Re: Mitigating excessive iSCSI initiator connection failed errors.

Benjamin ESTRABAUD <be@xxxxxxxxxx> · Fri, 11 Mar 2016 11:45:22 +0000

On 10/03/16 21:41, Mike Christie wrote:
On 03/08/2016 12:57 PM, Benjamin ESTRABAUD wrote:
Hi,

I've been facing with a small issue lately when working with 128 iSCSI
targets on a single system with multiple iscsi initiators connecting to
it (3, 4 inits). If I remove the iSCSI targets or even just the ACLs
from the system even temporarily I get flooded by thousands upon
thousands of connection failures from the hosts trying to login to the
system with messages like:

[  923.560908] iSCSI Initiator Node: iqn.1994-05.com.redhat:c87d91366225
is not authorized to access iSCSI target portal group: 1.
[  923.561124] iSCSI Login negotiation failed.

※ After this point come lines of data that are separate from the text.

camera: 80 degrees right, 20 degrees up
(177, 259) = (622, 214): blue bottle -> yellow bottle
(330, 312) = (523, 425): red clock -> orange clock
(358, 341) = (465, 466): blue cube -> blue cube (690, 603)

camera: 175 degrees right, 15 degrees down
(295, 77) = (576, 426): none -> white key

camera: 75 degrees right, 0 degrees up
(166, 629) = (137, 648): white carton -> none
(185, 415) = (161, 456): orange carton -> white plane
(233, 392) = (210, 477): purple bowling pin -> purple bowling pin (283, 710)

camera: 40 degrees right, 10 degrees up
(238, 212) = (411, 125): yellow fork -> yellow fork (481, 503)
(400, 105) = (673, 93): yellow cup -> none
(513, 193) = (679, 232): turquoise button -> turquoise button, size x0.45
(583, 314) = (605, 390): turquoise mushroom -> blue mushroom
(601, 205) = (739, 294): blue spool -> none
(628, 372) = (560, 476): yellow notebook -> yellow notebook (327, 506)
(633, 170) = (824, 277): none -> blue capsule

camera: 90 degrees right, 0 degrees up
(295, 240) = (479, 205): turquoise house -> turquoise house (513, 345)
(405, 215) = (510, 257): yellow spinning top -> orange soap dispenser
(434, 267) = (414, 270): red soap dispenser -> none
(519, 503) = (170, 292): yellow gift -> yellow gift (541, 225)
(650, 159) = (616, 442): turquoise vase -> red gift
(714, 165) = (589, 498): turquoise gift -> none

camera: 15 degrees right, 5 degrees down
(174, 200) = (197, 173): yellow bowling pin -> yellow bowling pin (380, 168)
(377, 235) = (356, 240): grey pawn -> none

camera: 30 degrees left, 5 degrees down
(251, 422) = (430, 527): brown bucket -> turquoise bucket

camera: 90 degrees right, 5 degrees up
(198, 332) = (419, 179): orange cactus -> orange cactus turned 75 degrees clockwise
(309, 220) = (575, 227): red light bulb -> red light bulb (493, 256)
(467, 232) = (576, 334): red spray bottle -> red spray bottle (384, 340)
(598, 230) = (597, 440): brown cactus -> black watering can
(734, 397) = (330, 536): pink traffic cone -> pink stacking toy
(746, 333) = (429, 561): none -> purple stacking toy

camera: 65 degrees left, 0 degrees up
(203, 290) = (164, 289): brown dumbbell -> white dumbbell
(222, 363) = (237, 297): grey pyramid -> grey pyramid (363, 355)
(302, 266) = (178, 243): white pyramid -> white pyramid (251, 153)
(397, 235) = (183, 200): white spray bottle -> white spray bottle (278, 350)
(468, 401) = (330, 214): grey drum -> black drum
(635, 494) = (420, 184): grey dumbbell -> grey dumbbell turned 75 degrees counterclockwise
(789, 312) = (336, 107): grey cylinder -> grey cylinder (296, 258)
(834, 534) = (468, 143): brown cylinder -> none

These are fine in small number but when all of the hosts are combined to
so many targets the system gets overwhelmed, the kernel logger gets
flooded and the network portal thread's CPU usage ramps up to close to
100%.

Is there a way to limit those, say for instance add a timer between the
login attempt processing that gradually increases with each login failure?

I can control the hosts but it's not always evident as a solution
(sometimes the initiators have been improperly configured and I get back
in the same situation).

Is this with Linux hosts only? We can implement something on the
initiator side like other OSes have where for these types of errors it
will stop retrying the relogin then the user has to relogin manually
later. We used to do that by default, but hit issues. We can just make
the behavior a config option.
So far yes, I've only seen this with a RHEL 7.1 host with Multipath 
enabled on all the iSCSI LUNs. A user would take the RAID offline on the 
target, causing the associated Volume and LIO targets to be taken 
offline. Because this an symmetrical dual controller system one path of 
the multipath device becomes unresponsive (IOs submitted to it will 
timeout) and the other path to the side which hosted the RAID will 
return iSCSI login errors. It seems that iscsid or IOs submitted to the 
iSCSI device by multipathd (path checker IOs, application IOs etc.) 
trigger a login request to the target very frequently. Since we have 
between 64 and 128 targets it ends up generating a DoS.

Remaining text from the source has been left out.